Reflecting on 2020 to prepare for a successful year ahead

The year 2020 will be memorable in many different ways. There were challenges and struggles, but for most of us, many teachable moments and lessons learned. On both a personal and professional level, 2020 was likely not what you expected it to be. However, through reflection and evaluation, here are our takeaways and thoughts for future strategies that can help your credit union prepare for a successful year ahead. 

Strategic Initiatives Put to the Test 

The past year upended all of our best laid plans. Most initiatives were either put on hold, delayed or even cancelled due to the pandemic. At Coastal, we had to quickly adjust at the beginning of the year to focus on member relief programs. This unexpected shift actually proved to be invaluable to us as it brought us closer to what members really need, and we learned how they really want to do business with us. It also brought us closer to our employees, reinforcing their trust that we would take care of them even in extreme circumstances. We pivoted to enable work from home situations and created options for all employees to continue to work. 

Recessions are an inevitable part of business for a financial institution, whether you’re a local credit union or large national bank, and it’s our responsibility to prepare for them. In fact, after the 2008 recession we made a conscious effort to grow net worth well beyond the regulatory requirement. That decision enabled us to survive the anticipated loan losses as well as the sharp decline in interest rates. 

With COVID-19 ongoing, we all must prepare to manage the recession hangover. Coastal is fortunate to have the financial strength to proceed ahead with our overall strategic plan. We will, of course, have to pull back in some areas, but with our bold initiatives on the digital front, for example, we can continue to move forward in other ways. Looking optimistically toward the future is what motivates our team as we gear up for 2021. It gives us a feeling of “return to normal” rather than just constantly being in “pandemic reaction mode.” 

One strategic initiative of ours that will carry into 2021 will be a continued focus on digital transformation efforts. We were already moving in that direction. However, COVID-19 showed us that we were moving too slowly. The pandemic has affected all of us long enough to create permanent change in our behavior. The ability to do nearly everything remotely and digitally is now paramount. Initiatives such as video meetings, instant chat, contactless cards and more began to ramp up dramatically, and we will keep refining these efforts in 2021 knowing their critical necessity for preparedness. 
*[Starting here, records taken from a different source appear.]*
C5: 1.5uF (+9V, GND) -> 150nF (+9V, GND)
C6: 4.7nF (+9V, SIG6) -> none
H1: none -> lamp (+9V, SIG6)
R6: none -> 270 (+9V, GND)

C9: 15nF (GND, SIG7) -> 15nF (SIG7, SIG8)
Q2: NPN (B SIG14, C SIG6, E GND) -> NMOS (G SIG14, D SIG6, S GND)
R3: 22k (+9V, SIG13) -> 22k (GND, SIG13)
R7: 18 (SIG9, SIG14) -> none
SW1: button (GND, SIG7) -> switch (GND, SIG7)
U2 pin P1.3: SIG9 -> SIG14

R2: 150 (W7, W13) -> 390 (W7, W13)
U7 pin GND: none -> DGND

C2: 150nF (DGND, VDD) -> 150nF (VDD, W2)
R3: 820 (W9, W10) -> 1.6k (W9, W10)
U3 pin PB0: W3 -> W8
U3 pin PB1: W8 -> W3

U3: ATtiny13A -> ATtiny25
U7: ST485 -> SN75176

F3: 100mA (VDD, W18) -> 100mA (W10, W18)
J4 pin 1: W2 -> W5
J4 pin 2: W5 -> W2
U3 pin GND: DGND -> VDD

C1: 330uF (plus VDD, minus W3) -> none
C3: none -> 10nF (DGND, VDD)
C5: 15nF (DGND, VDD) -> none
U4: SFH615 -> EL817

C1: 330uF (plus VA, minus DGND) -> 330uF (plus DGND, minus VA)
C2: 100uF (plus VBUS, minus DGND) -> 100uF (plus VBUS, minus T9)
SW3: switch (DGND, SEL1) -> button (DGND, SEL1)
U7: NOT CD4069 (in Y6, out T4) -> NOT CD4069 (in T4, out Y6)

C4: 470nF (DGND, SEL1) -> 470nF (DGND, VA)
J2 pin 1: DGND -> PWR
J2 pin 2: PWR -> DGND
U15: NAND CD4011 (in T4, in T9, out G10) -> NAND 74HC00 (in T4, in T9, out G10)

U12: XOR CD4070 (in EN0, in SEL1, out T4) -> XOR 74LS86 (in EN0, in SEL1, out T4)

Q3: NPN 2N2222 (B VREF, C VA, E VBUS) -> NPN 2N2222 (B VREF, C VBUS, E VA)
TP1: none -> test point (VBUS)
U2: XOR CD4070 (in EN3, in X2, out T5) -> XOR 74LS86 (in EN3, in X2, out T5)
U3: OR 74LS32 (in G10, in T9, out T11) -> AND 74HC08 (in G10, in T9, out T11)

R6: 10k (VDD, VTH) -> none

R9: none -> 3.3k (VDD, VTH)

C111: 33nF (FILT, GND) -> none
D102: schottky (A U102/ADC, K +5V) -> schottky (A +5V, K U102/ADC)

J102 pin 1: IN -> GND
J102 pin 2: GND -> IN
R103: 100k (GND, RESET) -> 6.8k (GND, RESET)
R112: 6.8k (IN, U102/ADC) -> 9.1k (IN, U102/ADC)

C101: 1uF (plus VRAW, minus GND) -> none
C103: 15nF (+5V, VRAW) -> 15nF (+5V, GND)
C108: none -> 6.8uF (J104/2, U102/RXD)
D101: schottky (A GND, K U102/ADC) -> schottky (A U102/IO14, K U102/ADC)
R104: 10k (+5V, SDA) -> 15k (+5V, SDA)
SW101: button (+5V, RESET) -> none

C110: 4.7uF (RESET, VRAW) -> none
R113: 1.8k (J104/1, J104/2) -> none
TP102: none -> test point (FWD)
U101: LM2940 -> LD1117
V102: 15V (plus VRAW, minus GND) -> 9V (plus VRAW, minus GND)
The Pendulum Swing on Performance 

Credit unions and banks everywhere felt the pandemic effect on overall performance. The rapid spread of COVID-19 forced many businesses to close causing sudden layoffs and unemployment. Typically, during recessions, these events cause a chain reaction. However, during the pandemic-induced recession in 2020 everything happened simultaneously. 

Every financial institution is experiencing compression in the interest margin. The sharp drop in interest rates paired with a pullback in consumer lending have simultaneously caused a reduction in interest income. Deposit rates can be lowered in response to falling interest income, but with rates already so low, the options to mitigate will begin to run thin. The industry is also realizing historical growth in deposits as members move funds out of the markets and into deposit accounts that will not erode principle. Deposit growth absent lending demand has also opened up liquidity, but liquidity sitting in cash earns little to no interest. Thus, it appears to be a worst-case scenario for interest margins across the board, but we are optimistic that consumer loan demand will begin to rebound in the new year. 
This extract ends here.